Nosthush Kenjige

Personal information
- Full name: Nosthusha Pradeep Kenjige
- Born: March 2, 1991 (age 35) Auburn, Alabama, U.S.
- Batting: Left-handed
- Bowling: Slow left-arm orthodox
- Role: All-rounder

International information
- National side: United States (2019–present);
- ODI debut (cap 28): December 8, 2019 v UAE
- Last ODI: November 1, 2025 v Nepal
- T20I debut (cap 30): April 7, 2024 v Canada
- Last T20I: February 13, 2026 v Netherlands

Domestic team information
- 2021-2023: Dallas Mustangs
- 2023-present: MI New York
- 2024: MI Emirates
- 2024-present: Michigan Cricket Stars

Career statistics
| Competition | ODI | T20I | LA | T20 |
| Matches | 61 | 24 | 82 | 37 |
| Runs scored | 413 | 10 | 489 | 28 |
| Batting average | 17.20 | 2.00 | 16.86 | 4.66 |
| 100s/50s | 0/0 | 0/0 | 0/0 | 0/0 |
| Top score | 43 | 6* | 43 | 9* |
| Balls bowled | 2,971 | 442 | 3,889 | 692 |
| Wickets | 69 | 22 | 91 | 35 |
| Bowling average | 30.36 | 25.18 | 30.34 | 25.34 |
| 5 wickets in innings | 1 | 0 | 1 | 0 |
| 10 wickets in match | 0 | 0 | 0 | 0 |
| Best bowling | 5/11 | 3/21 | 5/11 | 3/21 |
| Catches/stumpings | 28/– | 4/– | 34/– | 6/– |
- Source: ESPNcricinfo, February 15, 2026

= Nosthush Kenjige =

American cricketer (born 1991)

Nosthush Pradeep Kenjige (/ˈnoːstʊʃ prəˈdiːp ˈkendʒɪɡeː/, NOS-toosh KEN-jig-ay; born March 2, 1991) is an American professional cricketer who plays for MI New York of MLC and the United States national cricket team. He is a left-handed batsman and left-arm orthodox bowler.

==Personal life==
Kenjige was born in Auburn, Alabama, where his father worked as an agricultural researcher at Tuskegee University. He and his family moved to India before he turned one, to Chikkamagaluru District in Karnataka, where his father runs a coffee farm. Kenjige studied in The Lawrence School, Lovedale where he represented the school cricket team across different age categories. Kenjige played university cricket in Bengaluru representing Dayananda Sagar College of Engineering. He moved back to the U.S. in 2015, first to Virginia and then to New York, where he found work as a Biomedical Engineer.

==International career==
He made his debut for the U.S. national side in May 2017 in the 2017 ICC World Cricket League Division Three in Uganda. In January 2018, he was named in the United States squad for the 2017–18 Regional Super50 tournament in the West Indies. He made his List A debut for the United States against the Leeward Islands in the 2017–18 Regional Super50 on January 31, 2018.

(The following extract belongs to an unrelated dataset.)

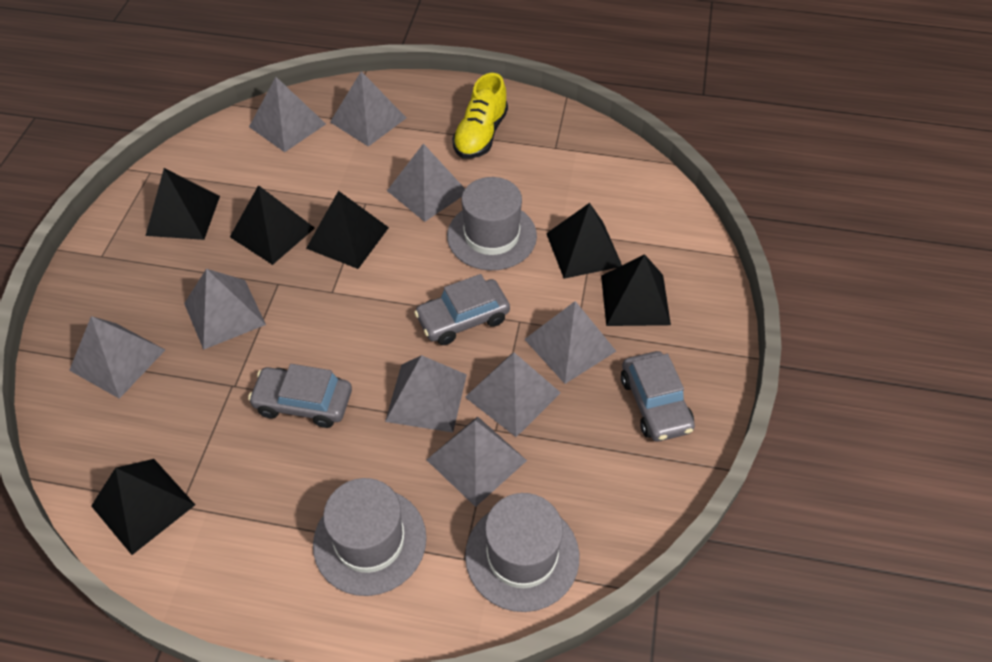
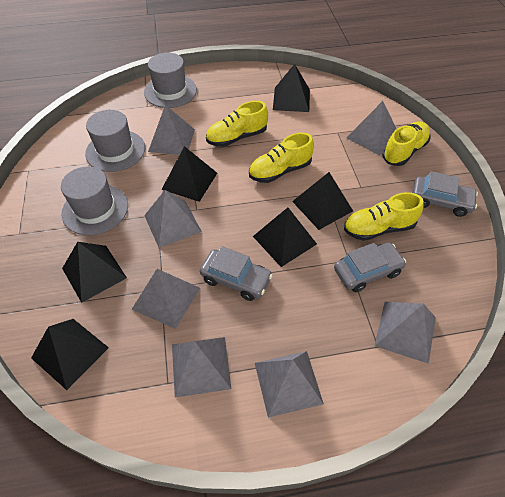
grey pyramid: 9 -> 7
yellow shoe: 1 -> 4

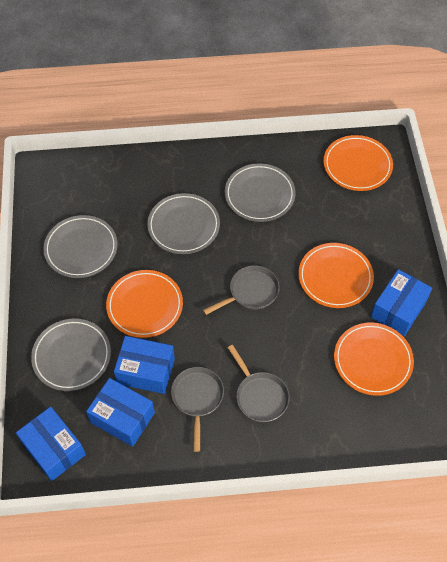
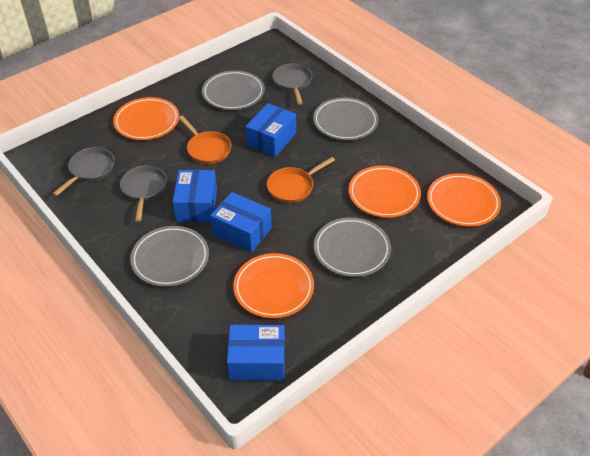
orange pan: 0 -> 2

In August 2018, he was named in the United States' squad for the 2018–19 ICC World Twenty20 Americas Qualifier tournament in Morrisville, North Carolina. He was the leading wicket-taker in the tournament, with twelve dismissals in six matches. In October 2018, he was named in the United States' squads for the 2018–19 Regional Super50 tournament in the West Indies and for the 2018 ICC World Cricket League Division Three tournament in Oman.

In February 2019, he was named in the United States' Twenty20 International (T20I) squad for their series against the United Arab Emirates, but he did not play. The matches were the first T20I fixtures to be played by the United States cricket team. In April 2019, he was named in the United States cricket team's squad for the 2019 ICC World Cricket League Division Two tournament in Namibia.

In June 2019, he was named in a 30-man training squad for the United States cricket team, ahead of the Regional Finals of the 2018–19 ICC T20 World Cup Americas Qualifier tournament in Bermuda. The following month, he was one of twelve players to sign a three-month central contract with USA Cricket. In September 2019, he was named in United States's One Day International (ODI) squad for the 2019 United States Tri-Nation Series. In November 2019, he was named in the United States' squad for the 2019–20 Regional Super50 tournament.

In December 2019, he was named in the United States' One Day International (ODI) squad for the 2019 United Arab Emirates Tri-Nation Series. He made his ODI debut for the United States, against the United Arab Emirates on December 8, 2019.

In March 2024, he was named in the United States' squad for their T20I series against Canada. He made his T20I debut for USA on April 7, 2024, against Canada.

In January 2026, Kenjige was named in USA's squad for the 2026 T20 World Cup.

==Franchise career==
In June 2021, he was selected to take part in the Minor League Cricket tournament in the United States following the players' draft.